Kafka as Chat Message Broker
The message flow:
sequenceDiagram
participant C as WebSocket Client
participant S as SendUseCase
participant DB as MongoDB
participant K as Kafka
participant B as MessageBroker
participant R as RoomManager
C->>S: Send message
S->>DB: Store message
S->>K: Kafka publish
K->>B: Consumer receives
B->>S: OnReceive callback
S->>R: Broadcast
R->>C: WebSocket delivery
SendUseCase directly implements the MessageSubscriber interface and registers itself with the MessageBroker — the Observer pattern. When the consumer receives a message, it calls OnReceive on all registered subscribers. Each subscriber uses the RoomManager to deliver the message to every WebSocket client in the corresponding room.

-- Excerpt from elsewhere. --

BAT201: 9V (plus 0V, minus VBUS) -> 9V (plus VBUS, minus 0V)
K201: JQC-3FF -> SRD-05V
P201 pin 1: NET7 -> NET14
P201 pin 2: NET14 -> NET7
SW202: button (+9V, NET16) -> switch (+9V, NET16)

The advantage is horizontal scaling. When multiple chat service instances run, a message from one instance reaches other instances through Kafka. Users connected to different instances can still exchange messages within the same room.
Retrospective
I started this project because I wanted hands-on experience with Kafka.
I confirmed that Hexagonal Architecture works naturally in Go. Go’s implicit interfaces made defining ports and implementing adapters straightforward. Assembling dependencies directly in the main function without a DI framework turned out to be explicit and easy to trace.
Concurrency control taught me the most. I initially protected the entire room list with a single RWMutex, which created a bottleneck. Switching to a two-level strategy — separate locks for room list access and per-room participant access — showed a clear difference in benchmarks. Understanding concurrency in theory and experiencing it through benchmarks were different things entirely.
There are regrets. Test coverage was insufficient. One key benefit of Hexagonal Architecture is easy testing by swapping ports with mocks, but I did not write enough tests to take full advantage of this.
I also configured gRPC but never applied it to inter-service communication. All services currently communicate over REST. gRPC integration remains for the next iteration.
I started because I wanted to work with Kafka directly, and I gained more than that. Architecture design, concurrency control, service decomposition — encountering them together within a single system was a different experience from studying each one separately.